Figure 3. The soluble C-terminus of Kv2.2 displaces full-length Kv2.1 from cell-surface clusters but does not affect the steady-state voltage-dependence of Kv2.1

A. Representative maximum intensity projections of cultured hippocampal neurons expressing either full-length GFP-Kv2.1 only (left) or GFP-Kv2.1 + Kv2.2CT (right). B. Maximum intensity projections of either GFP-Kv2.1 only (left) or GFP-Kv2.1 + Kv2.2CT (right) expressed in HEK293 cells. C. Representative whole-cell recordings from HEK293 cells expressing either full-length GFP-Kv2.1 (left) or GFP-Kv2.1 + Kv2.2CT (right). Scale bars: 50 ms, 1 nA. D. Average normalized I-V relationships for full-length Kv2.1 and Kv2.1 + Kv2.2CT.
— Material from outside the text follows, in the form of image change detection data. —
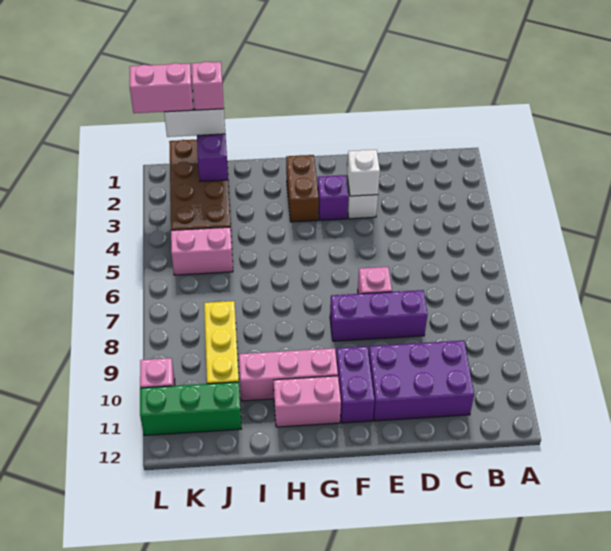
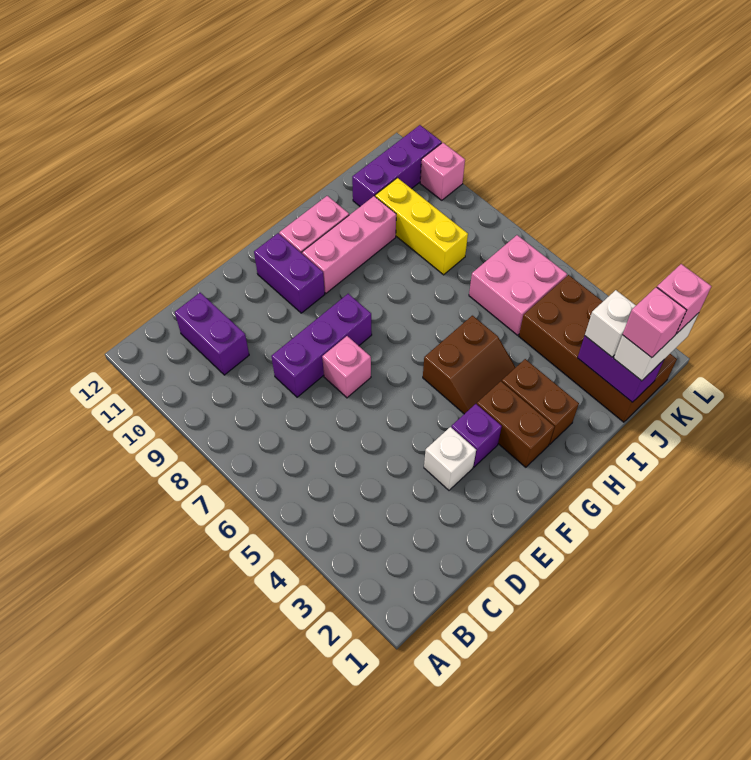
purple brick C10:E11 level 1 -> purple brick C10:C11 level 1
white brick E3 level 2 -> white brick J2 level 3
none -> brown slope G4:H5 level 1 top 5
none -> brown brick H2:H3 level 1
pink brick J5:K5 level 1 -> pink brick J5:K6 level 1
green brick J11:L11 level 1 -> purple brick J11:L11 level 1
pink brick K1:L1 level 4 -> pink brick K1 level 4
Figure 4. Disruption of Kv2.1 clustering by the soluble C-terminus of Kv2.2 has no effect on Kv2.1 channel modulation by NMDAR activation

A. Representative whole-cell currents from HEK293 cells expressing full-length GFP-Kv2.1 + Kv2.2CT plus NMDAR, either before (- glut) or at the indicated time following addition of 10 μM glutamate. B. Average normalized I-V relationship illustrating that even in the presence of Kv2.2CT, NMDAR activation induces a hyperpolarizing shift in the voltage-dependence of activation of Kv2.1. The average V_1/2 for all conditions is presented in panel C. D. Whole-cell K⁺ currents from a representative rHN transfected with Kv2.2CT before (left) and 10 minutes after the addition of 10 μM glutamate+50 μM glycine (right). E. Average normalized G-V relationship for all neurons before (closed symbols) and after (open symbols) glutamate addition.

Figure 5. The distal C-terminus of Kv2.1 is required for clustering but not for modulation by NMDARs

A. (Left) Maximum intensity projections of HEK293 cells expressing either full-length GFP-Kv2.1 or GFP-Kv2.1-ΔC318. (Right) Representative whole cell currents from GFP-Kv2.1 or GFL-Kv2.1-ΔC318 expressing HEK293 cells. Scale bars: 50 ms, 1 nA. B. Average normalized I-V curves for Kv2.1 and Kv2.1-ΔC318 ± calf intestinal phosphatase (CIP), illustrating that Kv2.1-ΔC318 retains functional sensitivity to phosphorylation state. C. Representative whole-cell currents from HEK293 cell expressing GFP-Kv2.1-ΔC318 plus NMDAR at the indicated time points before and after the addition of 10 μM glutamate. Average normalized I-V curves (D) and V_1/2 (E) for Kv2.1-ΔC318 before and after activation of NMDAR. #, p < 0.05, compared to Control; *, p < 0.001, compared to –glut.